Fees are similar to those of Wine Investors, so the post-costs returns of the four matured Tranches -- shown on the performance page of the TWIF website -- will be of interest to potential investors in Wine Investors.

Each Tranche has paid out an annualised return of between 13% and 17% after costs, in line with the asset class's long-term 14% trend, which has been running for at least two decades. Of course, there is some variability in individual five-year periods: for example, TWIF's yet-to-mature Tranches launched just before the market dip in 2008 have suffered and may struggle to reach double figures if the market undershoots Anpero's forecast 21% rise in the market in 2011.

Wine Investors

Past performance is not always a guide to the future, but TWIF's historical record offers some insights into what investors might expect from the newly-formed Wine Investors, if the fine wine market continues to display the same characteristics as in the past.

However, there are some differences between Wine Investors and TWIF, which are worth mentioning.

TWIF's returns have been generated without the use of gearing, but Wine Investors will have the power to borrow up to 75% of the company's adjusted capital and reserves. Gearing can enhance returns; or magnify losses.

I asked Andrew della Casa what sort of level of gearing he would be comfortable with, but he only summed up the position as follows:

"No borrowing facility is in place and putting in place such a facility cannot be guaranteed. It will be up to the Directors to determine if and when to seek to put in place such a facility."

Whilst TWIF's ungeared returns have been very decent, I suspect that, given Anpero's faith in the fine wine market and its own investment approach, it will be happy to gear up, if it can put borrowing facilities in place at attractive rates.

Another thing I quizzed Andrew della Casa about was the potential relationship between Wine Investors' share price and the value of the underlying assets.

In the bearish times of the recent past, we've seen shares in small cap investment companies trading at huge discounts (50%+ in some cases) to their net asset value (NAV). Is there a danger that, at times, Wine Investors' shares will take on the volatility of equities rather than tracking the underlying asset class, thus negating the comforting low volatility that some investors are looking for by diversifying into investment grade wine?

Mr della Casa is hopeful this won't be the case and that:

"As more investors or analysts follow the stock over time and understand how we go about managing the company's wine portfolio, the more these characteristics [relatively low volatility of the underlying assets and low correlation with equities] will be recognised."

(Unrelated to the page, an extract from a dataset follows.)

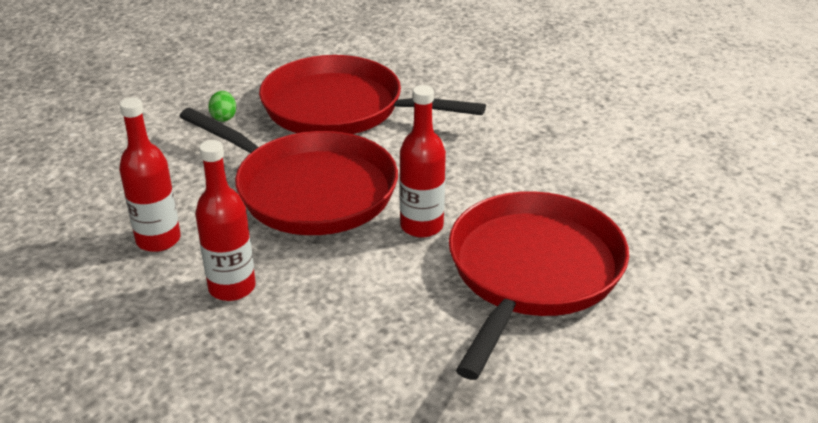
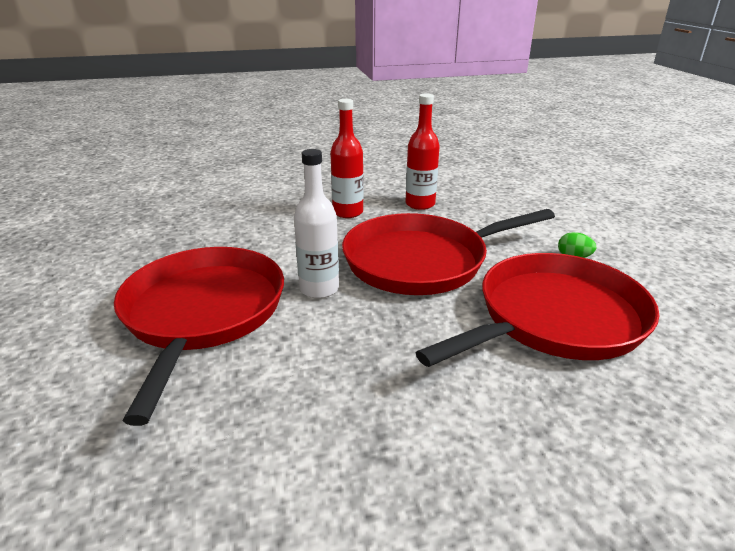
camera: 125 degrees right, 5 degrees down
(421, 226) = (319, 289): red bottle -> white bottle
(532, 271) = (203, 313): red pan -> red pan turned 150 degrees counterclockwise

Wine Investors will also have the power to repurchase its own shares in the open market, giving it the option to buy them if they are trading at a discount to the intrinsic value of the wine, thus enhancing shareholder value.

The bottom line

In opening up investment in fine wine to private investors of modest means, Wine Investors is a novel and intriguing proposition.

Mr della Casa tells me that the placing, which is aimed at institutions, is also open to individual investors, who may invest through their private client broker or IFA; and that there is no minimum investment requirement. There's one warrant for every five shares subscribed to in the placing.

Personally, if I was looking to invest, I would wait and see how much the company manages to raise and whether it puts borrowing facilities in place. There's a chance, too, that despite Mr della Casa's hopes, the shares may go to a discount to its asset value at some point, giving investors the opportunity to buy with a margin of safety.